Steely Dan - Aja
Released in 1977 ABC Records
Produced by: Gary Katz Recorded at: Various studios, Los Angeles Billboard Peak: #3 Weeks on Chart: 60 Grammy Awards: 3, including Album of the Year (1978) Certified: 5x Platinum Personnel: 42 session musicians across 7 tracks Side One: Black Cow, Aja, Deacon Blues Side Two: Peg, Home at Last, I Got the News, Josie Runtime: 39:59
I want to be clear about something before we begin.
I did not choose to listen to this album. Tony put it on, as he does that occasionally. Just wanders back from wherever he's been, sets something up on the turntable without consulting me, and then disappears into the back room like he hasn't just made a unilateral decision about the soundtrack of my morning. I have opinions about this practice, and have expressed them. It has made no difference.
On this particular occasion, the record was Aja by Steely Dan.
I am aware of Steely Dan. I have always been aware of Steely Dan. Walter Becker and Donald Fagen spent the better part of a decade making technically flawless records that sounded like they had been assembled in a laboratory by people who had read extensively about human emotion without ever having experienced it firsthand. Precision without feeling, I always said. Studio musicians playing parts written by men with calculators.
That was my position, and I held it for years.

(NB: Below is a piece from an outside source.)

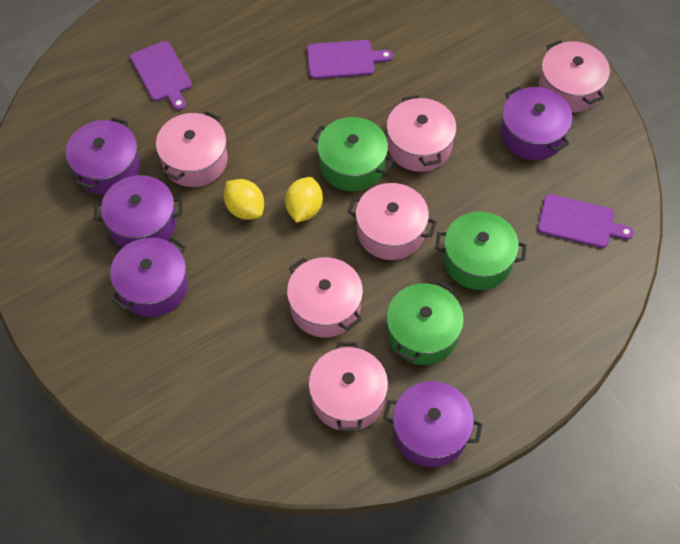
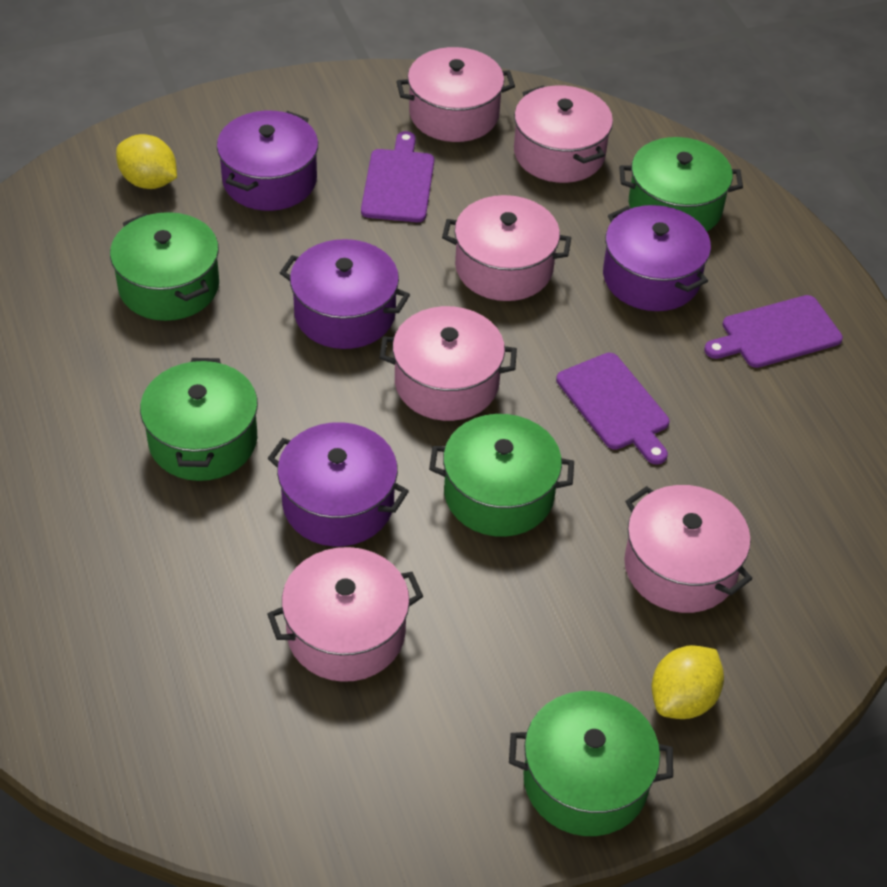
green pot: 3 -> 5
purple pot: 5 -> 4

I was comfortable there.
And then Tony put on Aja, and Delores Krensky did not bang on the wall.
I want you to understand the significance of that. Delores Krensky has opinions about everything that comes through our speakers. She has banged on that wall for Black Sabbath. She banged on it for Led Zeppelin, which tells you everything you need to know about Delores. She has never once, in my recollection, failed to register a complaint when the volume or the content offended her considerable sensibilities.

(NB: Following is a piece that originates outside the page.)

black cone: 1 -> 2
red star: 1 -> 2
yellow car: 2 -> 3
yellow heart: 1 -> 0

She did not bang on the wall for Steely Dan.
I'm not saying that's a vote in favor. I'm saying I noticed.
The title track opens the album and runs just under eight minutes, which is either self-indulgent or exactly long enough depending on who you ask. Personally, if you were to ask me, on a different day and you might get a different answer. What I will tell you is that Steve Gadd's drum solo in the back half of that song is one of the finest pieces of drumming ever committed to vinyl, and I'm saying that as someone who has a memrial set up honoring John Bonham. Whatever reservations I have about Steely Dan's clinical tendencies, they hired the right people. That much is not in dispute.

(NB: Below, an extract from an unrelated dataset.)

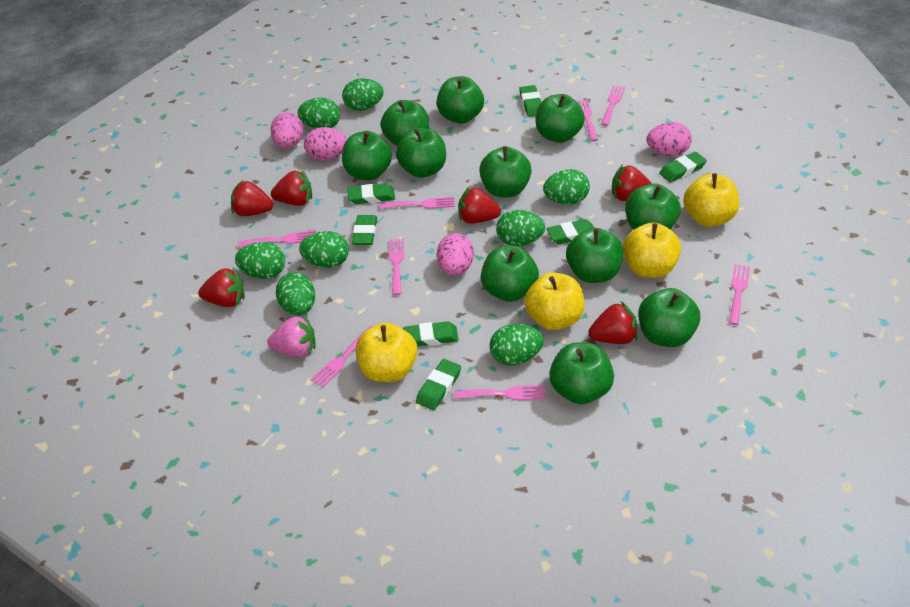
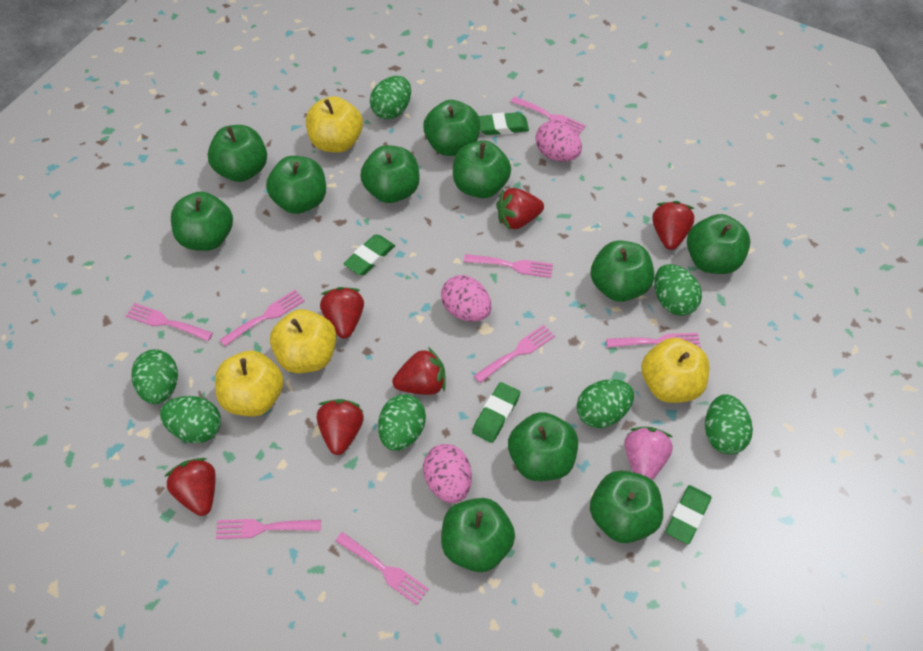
green egg: 8 -> 7
green eraser: 7 -> 4
pink egg: 4 -> 3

Josie is the one that got under my skin and I resent it for that. It shouldn't work. It's too clean, too constructed, the kind of song that sounds like it was designed to sound effortless rather than actually being effortless. And yet. There it is. I found myself thinking about it later that evening, which I did not appreciate. I have a policy about songs that follow me home uninvited. Josie apparently did not get the memo.
Home at Last is the album's quiet argument for the whole enterprise. If you want to understand what Becker and Fagen were actually doing beneath all that polish, listen to Home at Last. It's Odysseus coming home after twenty years at sea, filtered through jazz and late night FM radio, and it lands differently than you expect it to. Quieter. More worn down. More honest, somehow, than anything else on the record.
I didn't say any of this to Tony. He came back from his office in the back of the shop, heard the last few minutes of the album, and started talking about a customer who'd come in looking for Neil Diamond. I let him talk. The record finished, and I filed it back in the D section where it belongs.
I looked up the credits before writing this. Forty-two session musicians across seven tracks.
I still think that's excessive, but I understand it better than I did before, which is either progress or defeat. I haven't decided which.